Окончив университет в 1929 году и освободившись тем самым от экзаменов, так как в аспирантуре их не было, я все свои силы направил на научную работу, которую сразу же повёл с очень большим успехом. Каждый год я публиковал по две-три работы, причём по меньшей мере одна из них была действительно замечательной. В первые годы тематика этих работ была тесно связана с моими студенческими работами или вытекала из них. При этом иногда, исходя из старых задач, я приходил к совершенно новым.
Стремясь доказать теорему двойственности Александера для произвольного компактного подмножества евклидового пространства, я пришёл к необходимости рассмотрения группы характеров произвольной коммутативной счётной группы, т.е. столкнулся с T-теорией топологических групп, с топологической алгеброй. В дальнейшем это привело меня к построению общей теории топологических групп.
Я пришёл к топологической алгебре, стремясь доказать теорему двойственности Александера для произвольного компактного подмножества евклидового пространства. Не знаю, как пришёл к ней А. Н. Колмогоров, но он сформулировал мне следующее общее положение: «Математический объект, в котором одновременно определены алгебраические и топологические операции, причём алгебраические операции непрерывны в заданной в нём топологии, должен быть сравнительно конкретным». На этом пути Колмогоров пытался построить аксиоматику пространств постоянной кривизны, т.е. единую аксиоматику для пространства Евклида, Лобачевского и Римана.
Передо мной он поставил следующую конкретную задачу: доказать, что всякое связное локально компактное топологическое тело является либо телом действительных чисел, либо телом комплексных чисел, либо телом кватернионов. Для коммутативных тел, т.е. полей, я решил её очень быстро — за неделю или две. И сообщил об этом П. С. Александрову. И вот мы трое собрались в маленькой комнате Павла Сергеевича в Старопименовском переулке. Колмогоров с оттенком иронии сказал: «Ну что же, Лев Семёнович, я слышал, вы решили мою задачу? — Расскажите!» Я начал рассказ, и первое же моё утверждение Колмогоров объявил неверным. Но я в нескольких словах объяснил ему его ошибку. Колмогоров сказал: «Да, да, вы правы! По-видимому, задача, которую я вам поставил, не так трудна, как я думал».
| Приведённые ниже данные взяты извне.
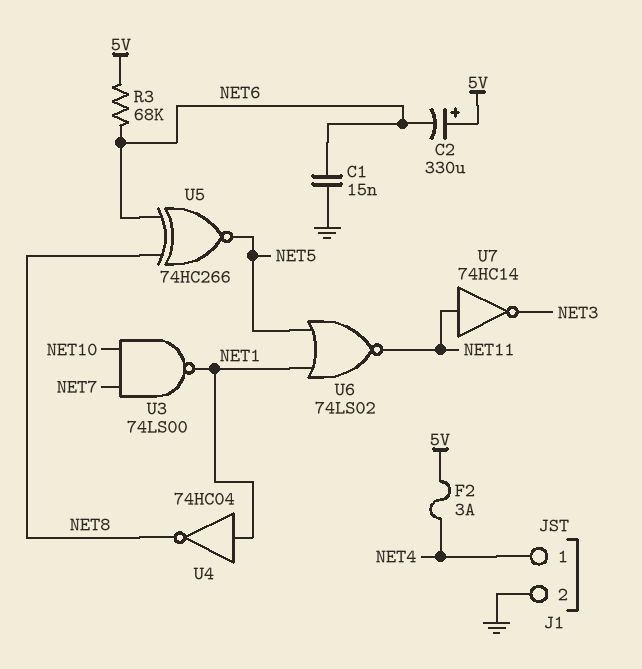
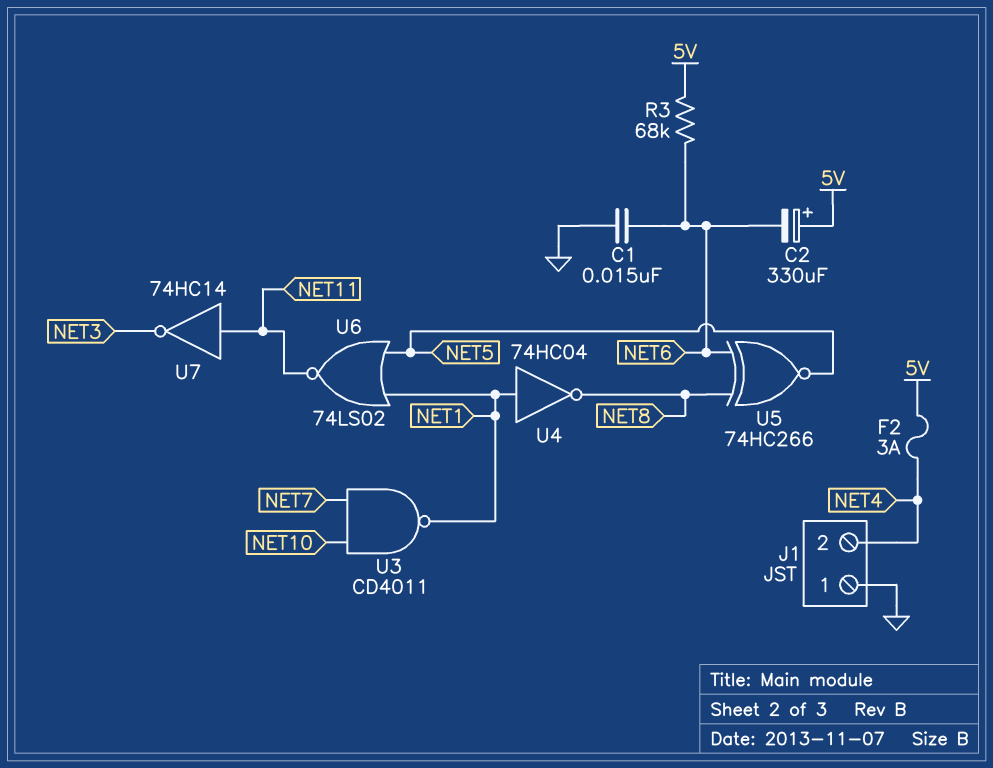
J1 pin 1: NET4 -> GND
J1 pin 2: GND -> NET4
U3: NAND 74LS00 (in NET7, in NET10, out NET1) -> NAND CD4011 (in NET7, in NET10, out NET1)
Потом я решил задачу и для случая некоммутативных тел, но это заняло у меня уже около года. Колмогоров тщательно отредактировал эту мою работу и устроил в ней 33 леммы. В таком виде она и была опубликована. Я и сейчас считаю этот мой результат в числе лучших моих достижений[1].
С Колмогоровым я познакомился летом 1929 года в Гаграх, где мы с матерью провели целых два месяца. Я часто встречался там с Александровым и Колмогоровым, Во всяком случае, мы очень часто купались вместе. Александров и Колмогоров приехали в Гагры не одновременно. Сперва приехал Александров и стал ждать Колмогорова, который шёл через перевал, притом совершенно один, что очень беспокоило Александрова и меня. Беспокойство это переросло в мучительную тревогу, когда Колмогоров не явился к назначенному сроку.
Александров за несколько лет до этого потерял своего друга, Урысона, при трагических обстоятельствах. Урысон утонул в Атлантическом океане во время сильного прибоя на глазах у Александрова. В Гаграх Александрову чудилась гибель только что обретённого нового друга. Колмогоров опоздал на несколько дней. Оказалось, что при переходе через перевал он уронил сумку с документами в пропасть и не мог её достать. Когда он ночью спустился в Сочи, то женщина-милиционер задержала его как подозрительную личность и отправила в дом предварительного заключения, где он просидел четыре или пять дней, тщетно добиваясь, чтобы его выпустили или навели о нём справки. Наконец это удалось сделать, и тогда ему была возвращена свобода.